Lab #03: Data Wrangling

due January 31 at 11:59 PM

Goals

Getting started

Open the lab03.Rmd template and update the YAML header with your name and today’s date. Then, knit the document to PDF and make sure the resulting PDF file has the correct date. Stage, commit, and push your changes.

Write your answers in the lab03.Rmd template file. Your assignment should have at least three meaningful commits and all code chunks should have informative names.

Packages and Data

We will begin by loading the tidyverse package as usual.

library(tidyverse)

Let’s take a trip to the Midwest

The data we will examine is loaded automatically with the tidyverse. It is called midwest and contains demographic information about midwestern counties.

To begin, familiarize yourself with the dataset by reading the documentation. Remember, you can pull up the documentation by running ?midwest in the console.

  1. Which state has the largest population in the 2000 census? Determine this by using an uninterrupted pipeline with three dplyr commands (three of the verbs above) where you sum the population of all counties within each state and then order the states from least to greatest in population.

Now would be a good time to knit, commit, and push.

  1. What are the three most populated counties in Wisconsin? Using a single, uninterrupted pipeline, return a 3 X 2 tibble that lists the name of the county and the population of that county, starting with the county with the greatest population in Wisconsin, followed by the second, and then the third most populated.

  2. How does the mean population density of counties within a metropolitan area compared with those that are not in a metropolitan area? How many counties fall into each group? Return this information using a single, uninterrupted pipeline. (Hint: You will want to begin by using an if_else command to create a new variable using words for each group using the numerical variable in the dataset.)

Now might be a good time for another knit, commit, and push.

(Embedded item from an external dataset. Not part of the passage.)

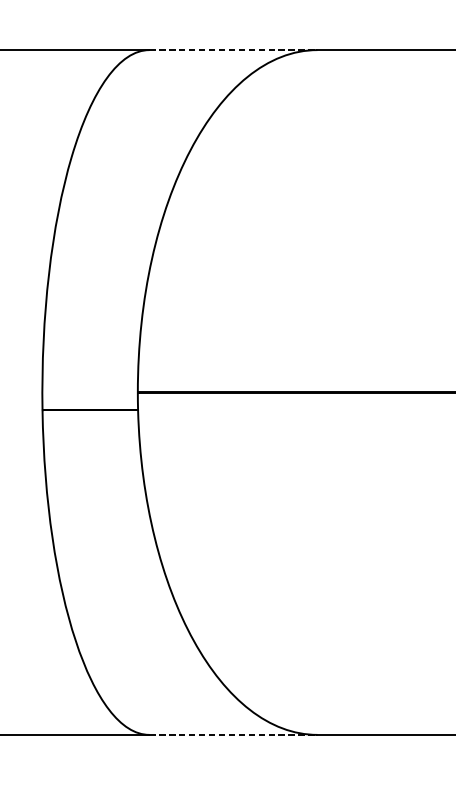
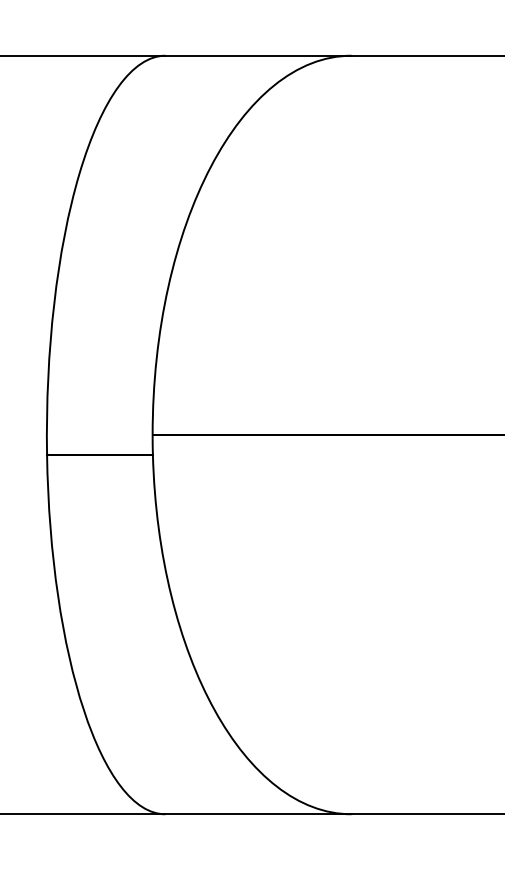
line: (233, 49) -> (258, 55), dashed -> solid
line: (233, 735) -> (258, 814), dashed -> solid

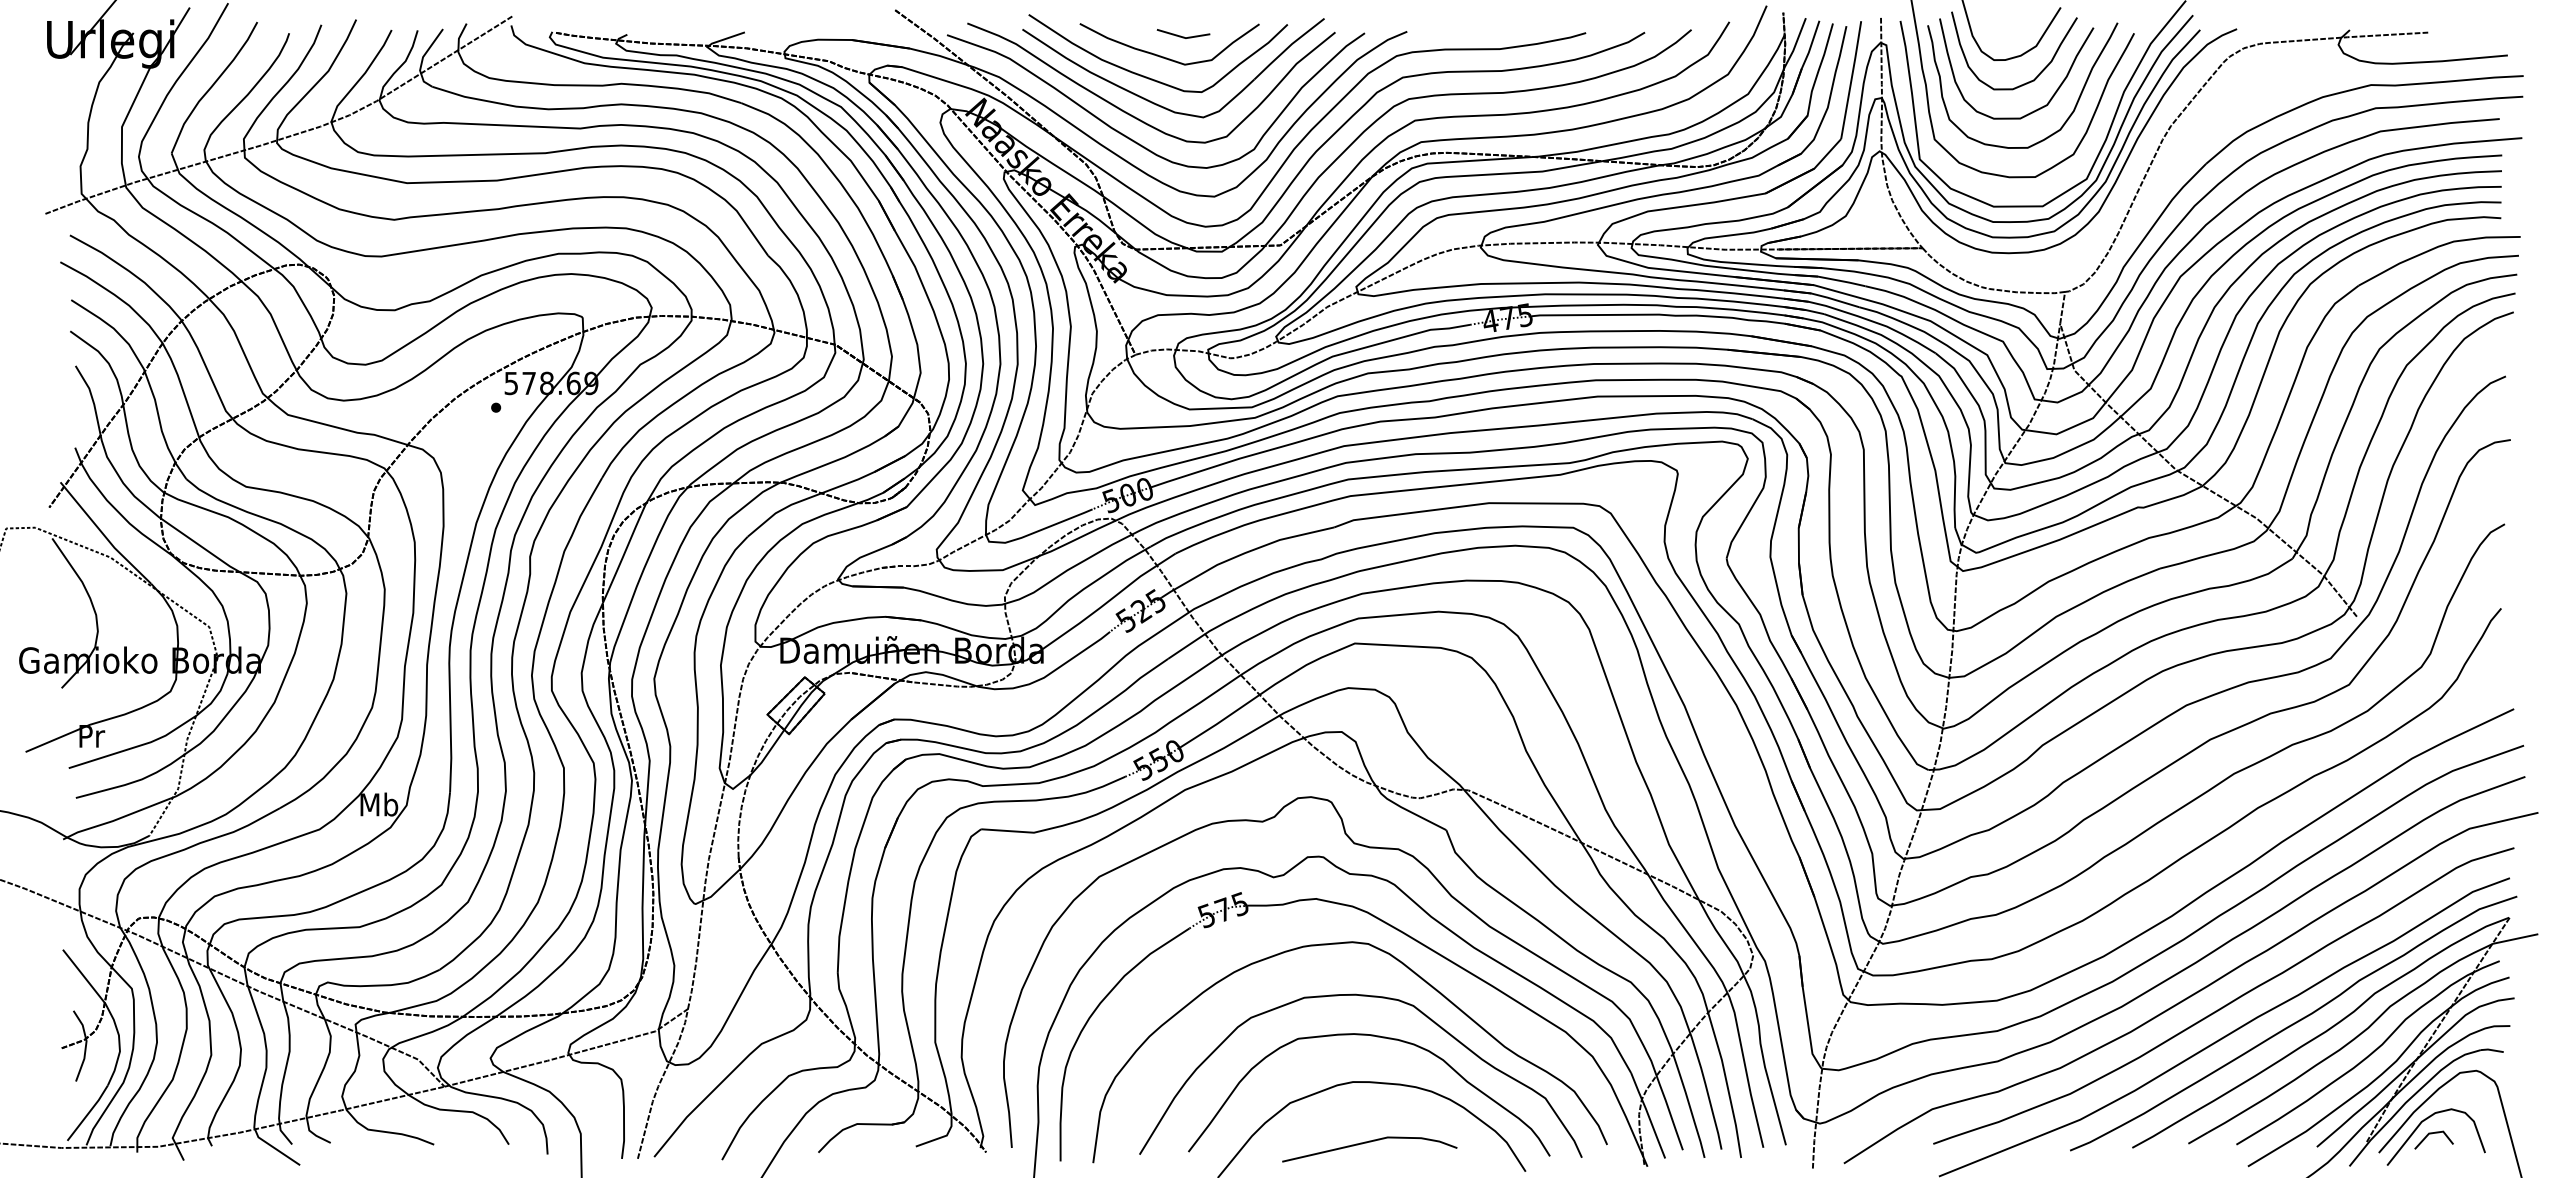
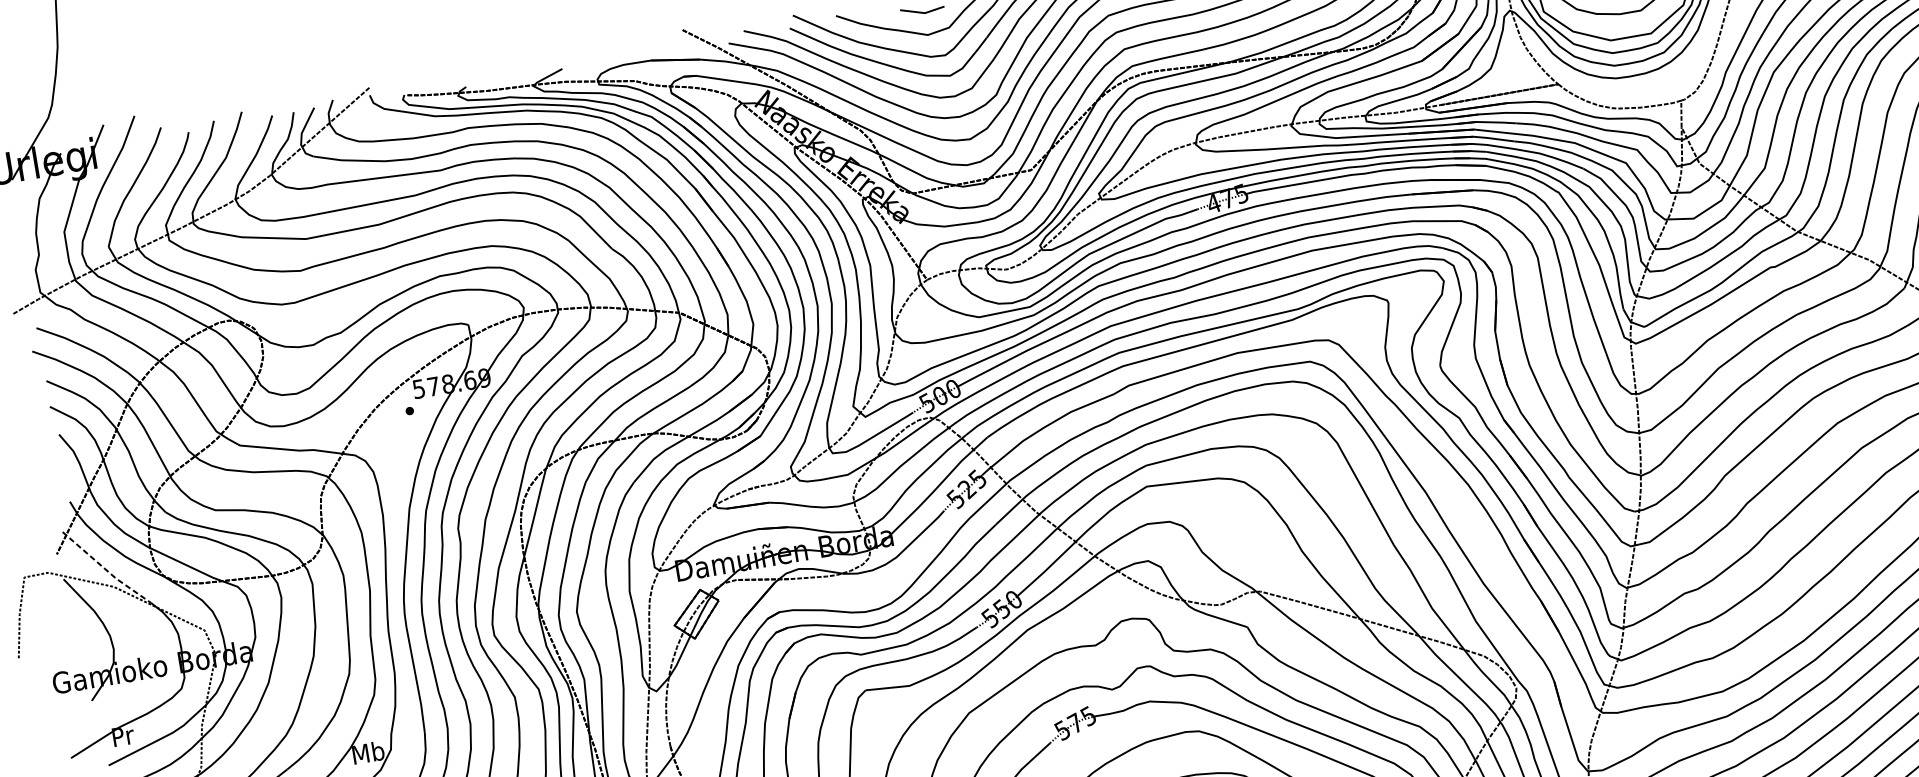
line: (104, 535) -> (106, 569), solid -> dashed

  1. Which five counties in the Midwest have the highest proportion of people with a college degree (percollege)? Return a 5 X 3 tibble that lists the county name, the state, and the percentage of residents with a college degree for these 5 counties. What do three of these counties have in common that might explain why they are on this list? (Hint: You may want to use Google to answer this question.)

  2. Some county names occur in more than one of these Midwest states. Are there any that occur in all five states? (You can assume that no state has a county name occur more than once within that state.) Return a tibble with the county name and a count of the number of occurrence (i.e., five) for all county names that occur in all five states.

One more exercise, but first, knit, commit, and push!

  1. Do some states have a higher percentage of their counties located in a metropolitan area?

Create a segmented bar chart with one bar per state and the fill determined by the distribution of metro, whether a county is considered in a metro area. Include informative labels and use best practices of data visualization. The y axis of the segmented barplot should range from 0 to 1. Note for this exercise you should begin with the code below

midwest <- midwest %>%
  mutate(metro = ifelse(inmetro == 1, "Yes", "No"))
What do you notice from the plot?

Once you are fully satisfied with your lab, Knit to PDF to create a PDF document.

Follow the instructions in previous labs to submit your PDF to Gradescope.

Be sure to identify which problems are on each page using Gradescope.

Grading

Overall: 50 pts.